The thought of dating again and putting myself out there scared the crap out of me. Is it weird for you guys? I don't even know how to date anymore. Or where to meet nice people.

Im at the end of my marriage. Been separated for 3 years. Tried a few times in the three years to make it work and its the same old stuff. SO im done with my husband and giving him chances. I have no desire to date, for a long time. Im seriously damaged goods right now. But just curious on everyone else experience.


----------



## ne9907 (Jul 17, 2013)

Focus on yourself. If you feel you are seriously damaged goods, then work on yourself or you may end up with someone very similar to the ex~
But I know exactly how you feel. At one point, I too was very very scared about dating. 
I don't give a rats ass anymore.
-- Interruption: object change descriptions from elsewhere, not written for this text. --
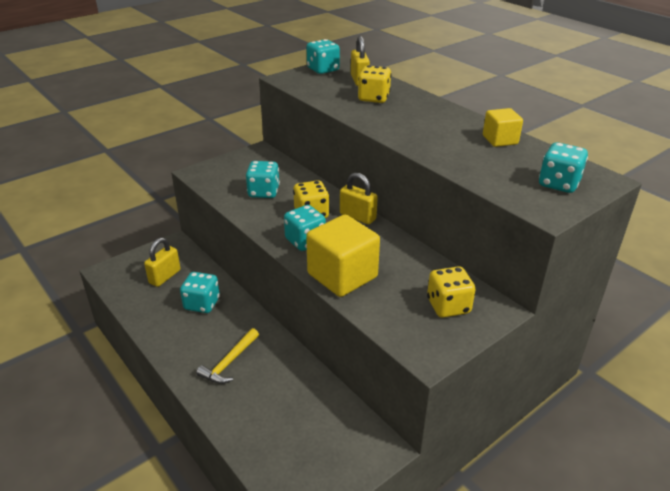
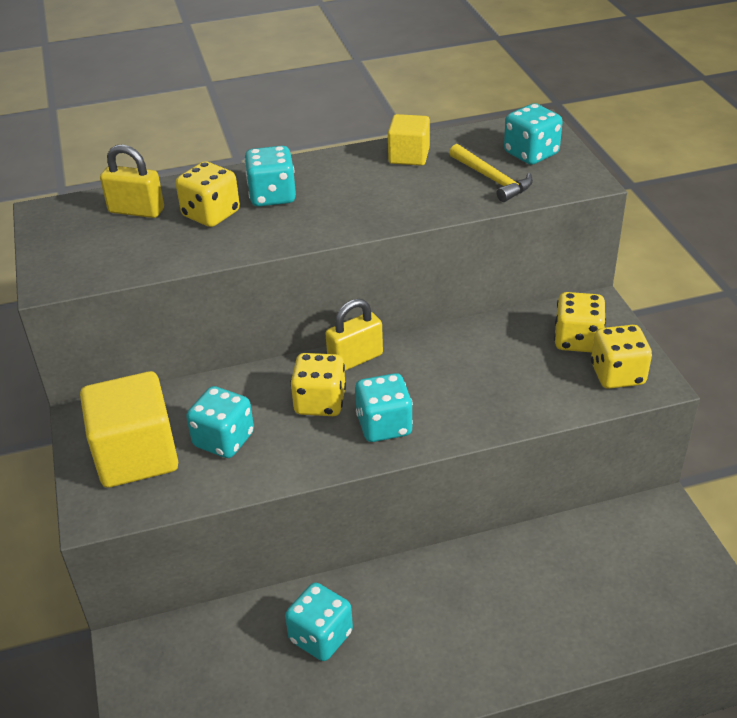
camera: 65 degrees left, 5 degrees up
(165, 276) = (219, 678): yellow padlock -> none
(229, 362) = (467, 627): yellow hammer -> yellow hammer (492, 179)
(323, 69) = (59, 234): turquoise dice -> turquoise dice (272, 196)
(342, 276) = (480, 410): yellow cube -> yellow cube (136, 455)
(423, 334) = (617, 374): none -> yellow dice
I don't want to date, lol, at least not yet.
I am still working on myself 

Plus I think nobody is good enough for me


----------



## Pluto2 (Aug 17, 2011)

LemonLimeDrop, I completely understand how you feel. The last date I had with someone who was not my ex was in 1976! I know I am nowhere near reading to date, but I do enjoy going out with a group of friends. Just being out and about without a spouse is more liberating that I would have thought. It takes time to change your mind set. Just take things slowly and you'll know.


----------



## Jellybeans (Mar 8, 2011)

The thought of dating scared me for a long time, or rather, did not appeal to me at all whatsoever.

Time is the solution though.

Everyone's timetable is different.


----------



## COGypsy (Aug 12, 2010)

There are lots of things we have to do in life. Work. Pay taxes. Get oil changes and tire rotations. Eat our veggies.

Dating....NOT on that list of things we just have to do in life.

I read your thread somewhere else. Honestly, you have no business dating strangers when you can't draw and maintain boundaries with the people already in your life. 

I would worry more about getting out and finding yourself more than finding someone else to date at this point. At some point down the line, dating will sound more appealing and that's when the time will be right to dip your foot in that pool.


----------



## daffodilly (Oct 3, 2011)

Just read all your other threads.....dating should absolutely be your last concern. 

Get financially independent, and divorce your husband once and for all. Spend time on yourself, getting more confidence, able to independently take care of your children without having to rely on anyone else. 

You can't be so afraid to be alone that you jump into a new relationship or fall back to your old one with a man that will never change. Face your fears.


----------



## Dollystanford (Mar 14, 2012)

If it scares you you're not ready


----------